Der Schweizer Autor Flurin Jecker lässt uns in seinem gleichnamigen Debutroman eine Woche im Leben des vierzehnjährigen Lanz miterleben. Eine frische und mitten aus dem Leben gegriffene Erzählung.

In einer Woche beginnen die Ferien, in der Schule werden die Heranwachsenden bis dahin mit einer Projektwoche beschäftigt. Der vierzehnjährige Lanz hat sich die Gruppe „Ich schreibe einen Blog“ nur ausgesucht, weil seine Angebetete da angeblich auch dabei sein soll. Ansonsten hat er es nicht so mit bloggen. Irgendwie läuft dann auch nichts wie erhofft. Die Angebetete ist zwar da, lässt sich aber nicht zu einem gemeinsamen Partybesuch überreden. Und die Themensuche für den Blog gestaltet sich auch schwierig.

Dann beginnt Lanz in Ermangelung anderer Einfälle, aufzuschreiben, was gerade so passiert in seinem Leben. Er hält fest, was er alles während der Projektwoche erlebt, was ihn bewegt, was ihn ängstigt. Das Schreiben ist plötzlich ganz leicht, das Leben nicht so sehr. Und dann sollen die Schülerinnen und Schüler ihre Blogs auch noch vor der Gruppe vorlesen.

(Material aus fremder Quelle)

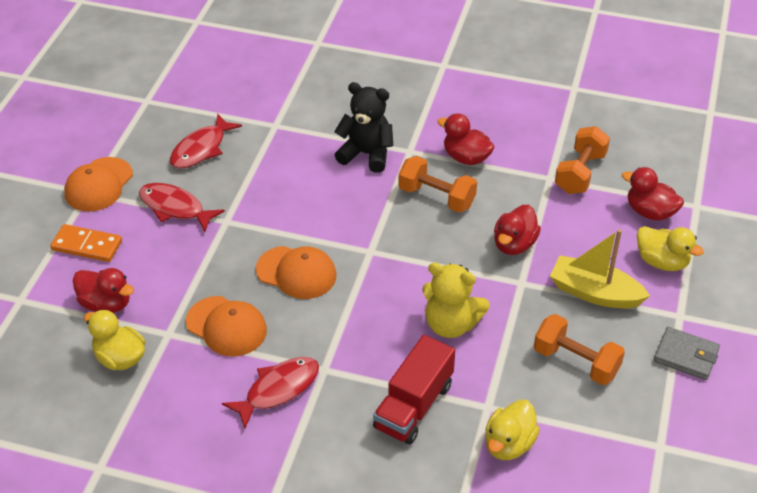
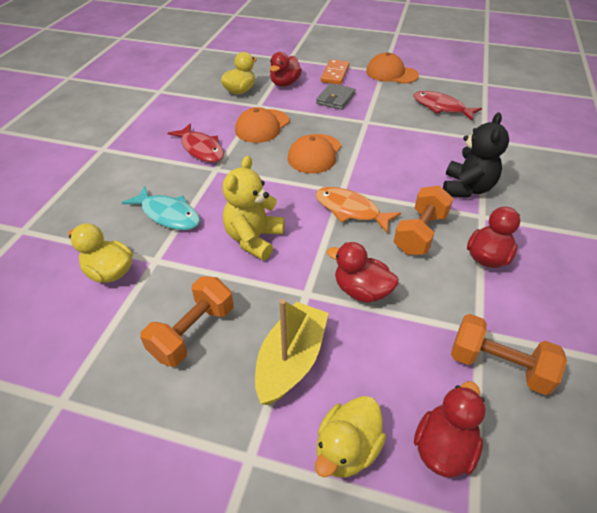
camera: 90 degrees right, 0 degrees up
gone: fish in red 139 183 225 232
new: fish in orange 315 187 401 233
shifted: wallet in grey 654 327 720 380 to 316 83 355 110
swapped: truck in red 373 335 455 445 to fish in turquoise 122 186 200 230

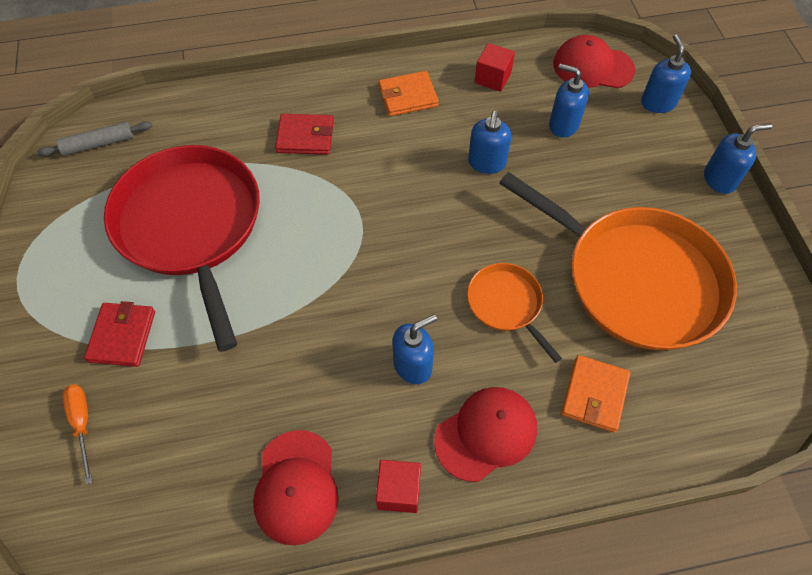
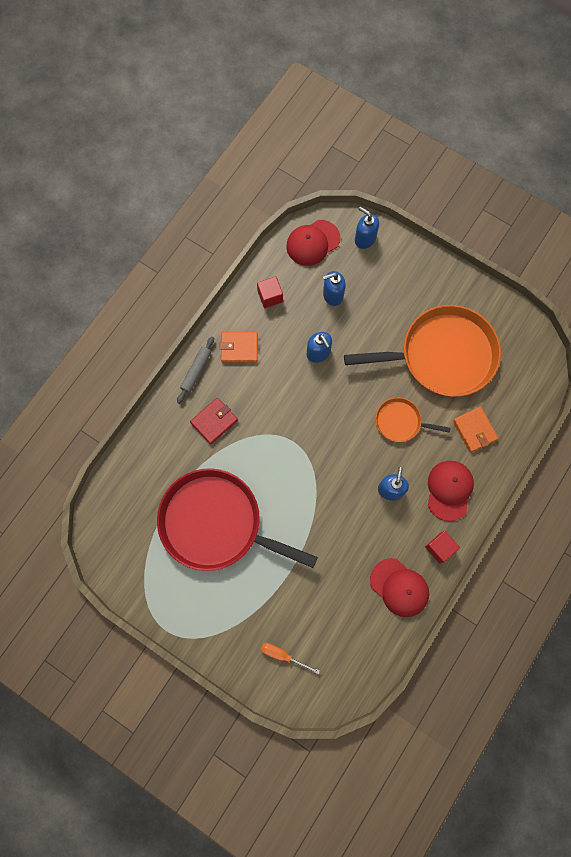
camera: 45 degrees left, 15 degrees up
gone: wallet in red 84 301 155 367; soap dispenser in blue 704 123 772 194
shifted: rolling pin in grey 37 121 152 156 to 177 337 214 404
rotated: wallet in orange 378 71 439 116 = 220 332 258 363 60 degrees clockwise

Weil Blogs sind ja schließlich zum Veröffentlichen da, oder?

„Lanz“ zu lesen macht wirklich Spaß. Eine exzellente Wissensauffrischung für alle, die schon vergessen haben, was Jugendliche bewegt. Diejenigen, die linguistisches Lokalkolorit lieben, kommen auch voll auf ihre Rechnung. Flurin Jecker gibt nicht zu knapp Einblicke in den schweizerischen Sprachschatz.